Foodics’ growth story is also in some ways a lesson for entrepreneurs on successfully pivoting your startup at the right time to kickstart growth. “Our first product was actually quite different; when we started in 2013, our goal was to innovate the restaurant menu market by providing a new digital menu service. After developing the solution we started approaching businesses, and we immediately realized that most of our potential clients required an integration with their POS solution, and that’s where the idea of Foodics as it is today came from,” says Alzaini, explaining the early years of the company.
It was then that the team noticed a substantial gap in POS and restaurant management tech in the region, and decided to tweak their product to build what is now a cloud-based SaaS product. “Without listening to your customers, to the market, the competitors, and without an eye for new technology, there is a very good chance your business will struggle. On the other hand, you also need to know when to defend your ideas, to trust your guts, when you know that a risky business decision you made is going to pay off,” he notes.
However, the entrepreneur admits that a boom in the region’s foodtech space has also brought with it more competition- both from established players doubling up investment in the digital front, and emerging tech upstarts. Personally, he says, the Foodics team focuses on delivering the best customer service, on partnering with top businesses in the sector, and integrating with the right partners to stand out in the crowded market.

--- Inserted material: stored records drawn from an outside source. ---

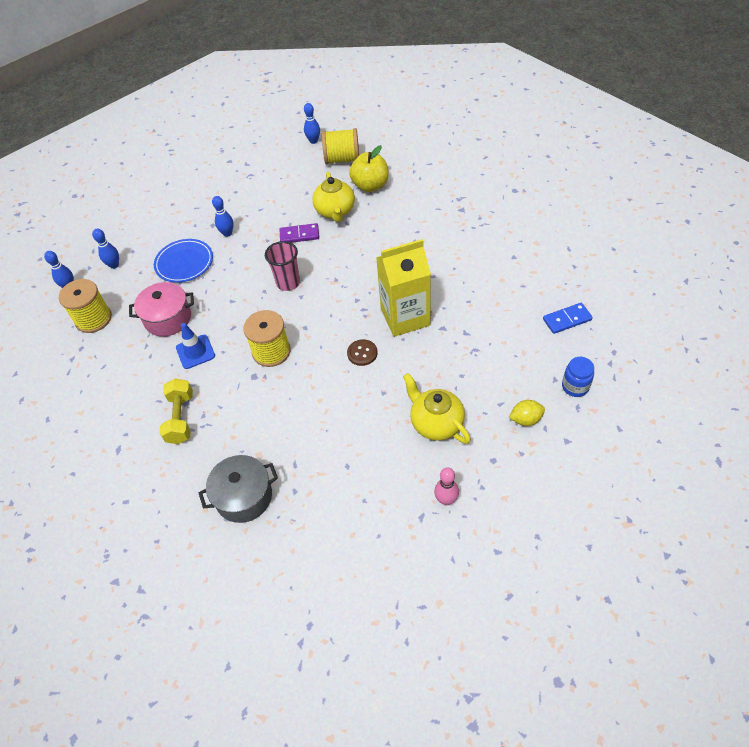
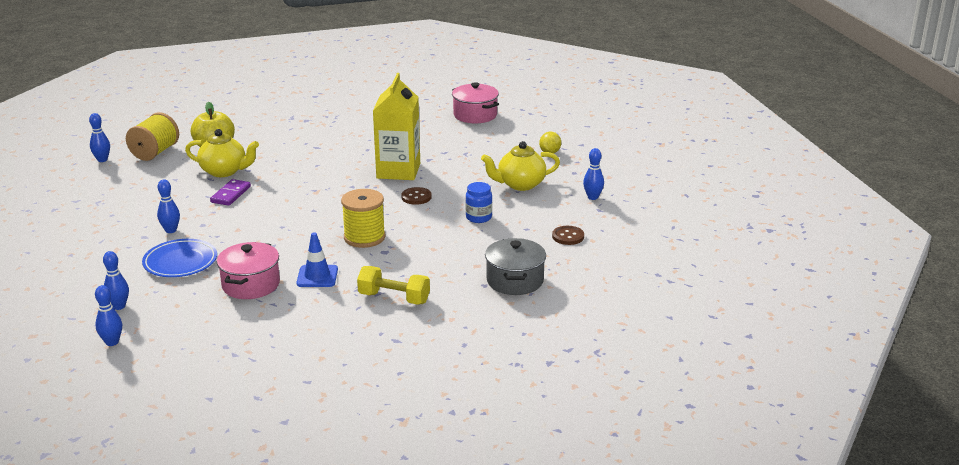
camera: 70 degrees left, 25 degrees down
(93, 319) = (189, 332): yellow spool -> none
(288, 283) = (287, 212): pink cup -> none
(348, 509) = (568, 236): none -> brown button
(446, 500) = (592, 197): pink bowling pin -> blue bowling pin
(567, 320) = (475, 115): blue domino -> pink pot
(575, 387) = (538, 129): blue jar -> blue jar (478, 217)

“The industry needs vary in an often subtle and fast paced way, therefore you always have to be on the lookout for new trends. Classic-style corporations can’t always keep up with this evolution, and this opens up the market for smaller startups that are capable of rapid development,” he adds. And to Foodics’ credit, the startup sure seems to keep up with the tech evolution in their field. For the future, the company is planning to “invest heavily in AI-powered business intelligence” to enable better data-oriented decision making for users. Further, the startup also has an eye on expanding the integration capabilities of their product to help create synergies with other accounting tools and CRMs used by client entities.

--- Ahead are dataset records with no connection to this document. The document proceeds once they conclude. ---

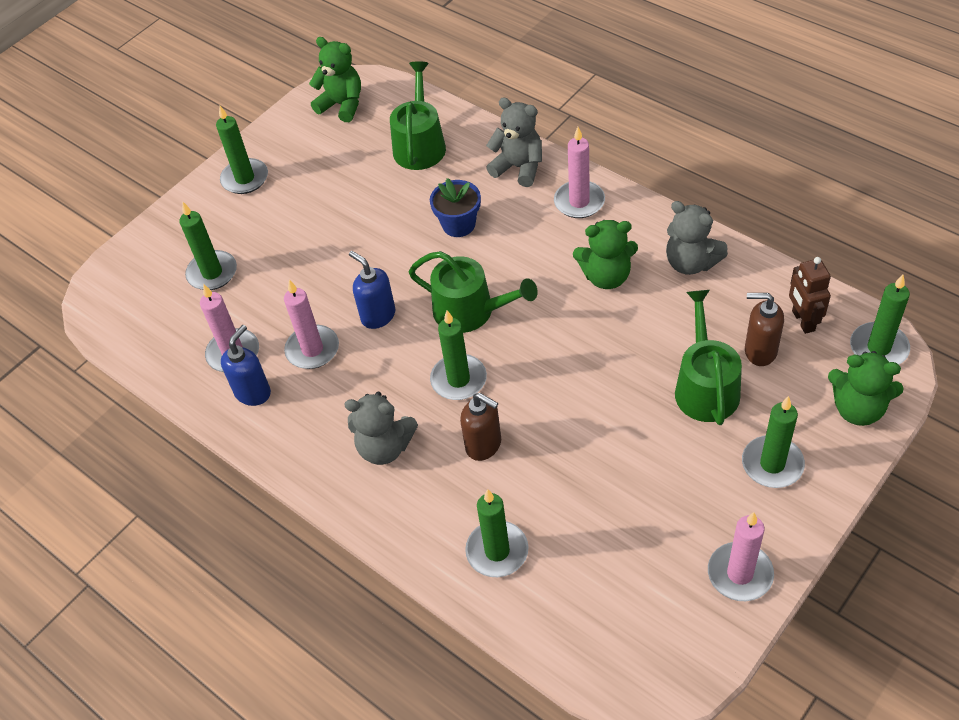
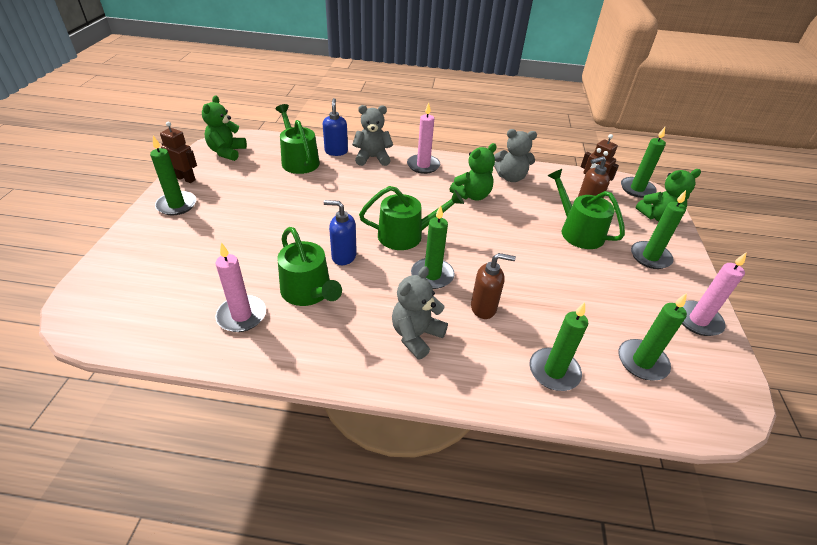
camera: 40 degrees left, 10 degrees down
(212, 273) = (186, 268): green candle -> green candle (642, 362)
(253, 392) = (279, 337): blue soap dispenser -> blue soap dispenser (336, 151)
(274, 138) = (185, 178): none -> brown robot
(312, 349) = (309, 292): pink candle -> green watering can
(342, 105) = (227, 152): green teddy bear -> green teddy bear turned 75 degrees counterclockwise
(385, 447) = (416, 335): grey teddy bear -> grey teddy bear turned 150 degrees clockwise
(458, 224) = (358, 193): blue flower pot -> none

Ahmed Alzaini, CEO, Foodics
Given your fundraising experience, what, according to you, are the top three elements that investors in the MENA region look for in a startup that they are considering to fund?
1. Growth “One of the most valued elements is definitely exponential growth. If you can achieve exponential growth year over year, you will definitely attract not only investment, but also great talent and partners.”

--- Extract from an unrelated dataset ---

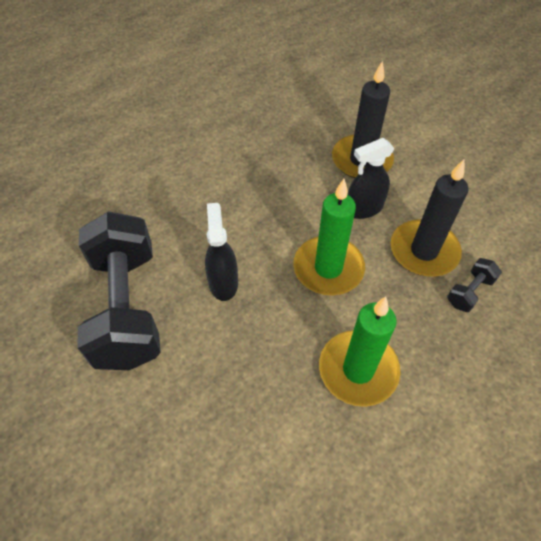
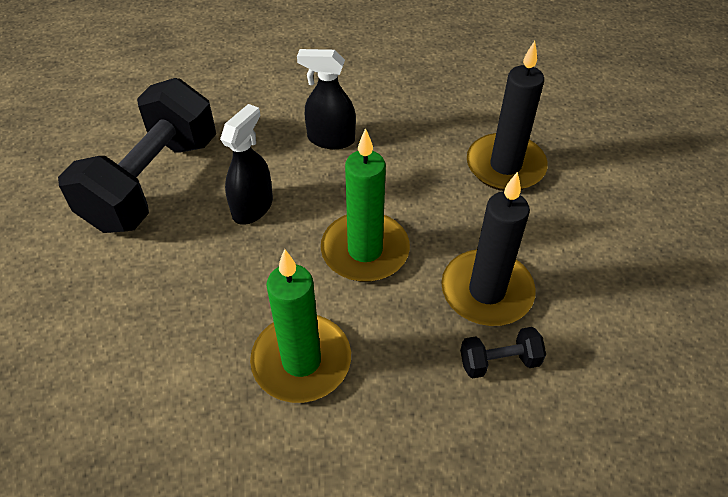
camera: 35 degrees right, 5 degrees down
(363, 208) = (460, 214): black spray bottle -> black spray bottle (330, 139)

2. Market “Growth is definitely a key factor, but choosing a market with a good potential is also extremely important, and highly valued by investors, as it strongly affects the company potential outreach and development.”
3. Team and talent “I will never stress this enough; your company’s success is entirely determined by the talent that you manage to attract. No market changes or adverse situations can bother you, as long as you have a team of rock stars, capable of overcoming difficult challenges. Investors know this and highly value startups with a team of competent and committed people.”